In today’s globalised economy, organisations that want to remain competitive would do well to adopt policies of co-innovation across multiple boundaries, incorporating consumers, suppliers, and partners with like-minded goals into the process.
This was key to a workshop entitled Global Strategy and Co-Innovation delivered by Professor Sang M Lee of the University of Nebraska to business executives in Johannesburg last Friday. The workshop was organised by the Faculty of Management of the University of Johannesburg (UJ).
While in South Africa, the professor will also chair the 30th annual Pan Pacific Business Conference which takes place from tomorrow 4 June until Thursday at the Sandton Convention Centre. The international meeting, again hosted by UJ’S Faculty of Management, represents the first time this association has met outside the Pacific Rim.

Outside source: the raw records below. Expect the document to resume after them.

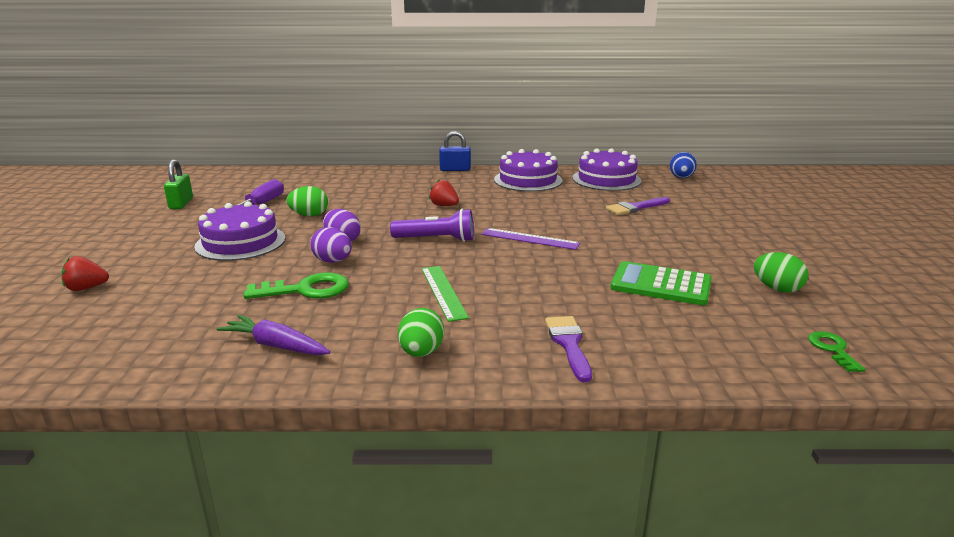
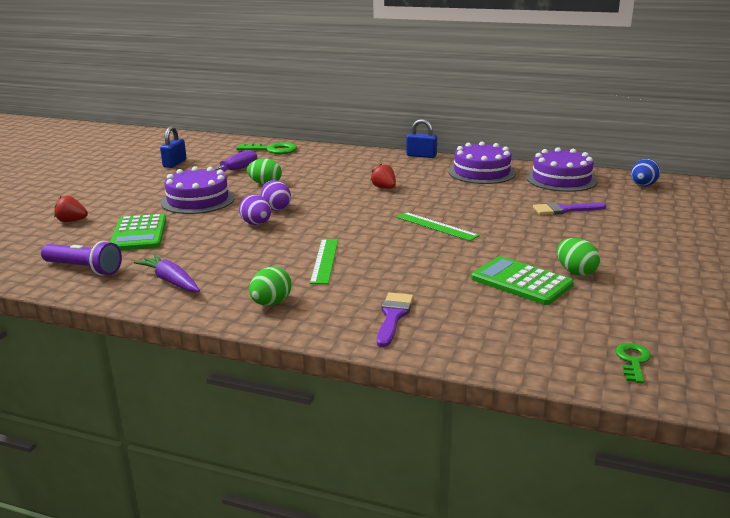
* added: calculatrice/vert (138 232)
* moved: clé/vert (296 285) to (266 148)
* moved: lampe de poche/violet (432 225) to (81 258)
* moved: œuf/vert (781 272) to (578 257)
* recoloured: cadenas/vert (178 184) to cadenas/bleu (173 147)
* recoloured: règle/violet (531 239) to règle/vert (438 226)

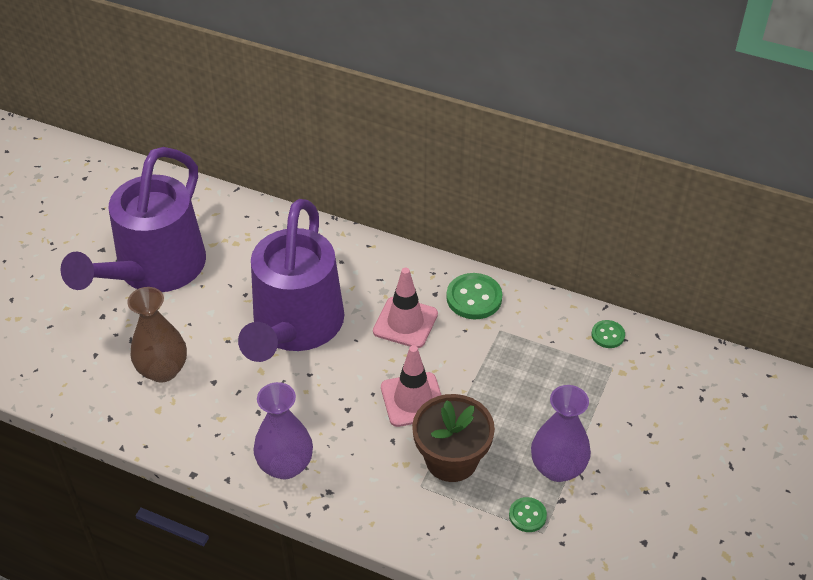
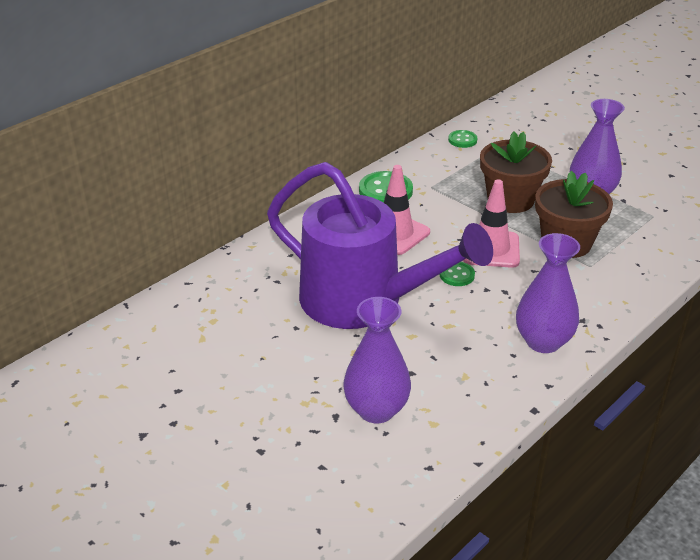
* removed: arrosoir/violet (133 219)
* added: pot de fleurs/marron (516 172)
* moved: bouton/vert (528 514) to (457 274)
* recoloured: vase/marron (157 335) to vase/violet (377 360)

Delegates from 18 countries are attending the event, themed ‘Forging the Legacies of Emerging Economies’.
An observer of innovation as its many phases, Lee stated that innovation had become the currency of global competition. He defined the concept as “any new idea which was applied in a fundamentally different way to create value for the organisation and other stakeholders”.
He noted how certain countries – such as China and the Scandinavian bloc, had proved to be exceptional pacesetters by incorporating innovation into national development strategies.
“Corporate plans have evolved,” he said. “At first they centred around the question ‘how to do things right’; then ‘how to do right things’. Nowadays they focus on ‘how to do new things’.
“Likewise the corporate approach to innovation has shifted. The motivation was initially incremental, seeking a continuous improvement to existing business. We then moved towards radical innovation, where untried products and services were introduced. The advent of disruptive innovation then emerged, where new products disturbed the market and changed the rules of competition.”
At present much innovation is centred on the experience economy, with the accent on re-engineering the customer experience to surpass functionality, encompass implicit value and be memorable. This was witnessed, for example, in the progress of tacit video games into the field of physical participation, such as Nintendo Wii.
“A key ingredient of innovation is to build a compelling experience with network effect for value creation,” said Lee.
IT, he stated, had revolutionised the process of innovating, making it possible to measure, experiment, share knowledge and replicate. Having moved through closed, collaborative and open stages, pioneering organisations were now engaged in co-innovation, co-creating in partnership with customers, suppliers, universities and researchers. Shared goals were central to the process.
An example of co-innovation was the Nike + iPod Sport Kit, combining Nike running shoes with an Apple iPod-connected sensor which allows runners to track an athlete’s pace while working out to music.
Successful innovation, said Lee, should not be based on past successes, which diminished in the face of fast-paced change. “It is often better to forget proven business models,” he cautioned. Innovation was sometimes born out of failure, such as the highly successful Post-it note, which resulted from an attempt to make glue. Innovating involved exploration of new areas as opposed to exploitation of familiar ones.  He warned, too, of the need to be aware of the ultimate commoditisation of innovation and the ever-shortening life cycle of products, particularly notable in the field of smart phones and electronics where new models appear within months.
A keen observer of megatrends in our globalised world, Lee stated that emerging economies were no longer playing second fiddle as business gravitated to low cost regions of the world.
Emerging countries held 70% of foreign exchange reserves, 80% of the world’s population, were responsible for 40% of the world’s exports and 50% of GDP at purchasing power parity. In contrast, traditional powerhouses such as Japan and Europe were overwhelmed with financial problems.
Lee, who coined the term ‘convergenomics’ to describe the process of convergence in multiple business fields, including organisational, technological, industrial, explored the subject in a book of the same name released in 2010.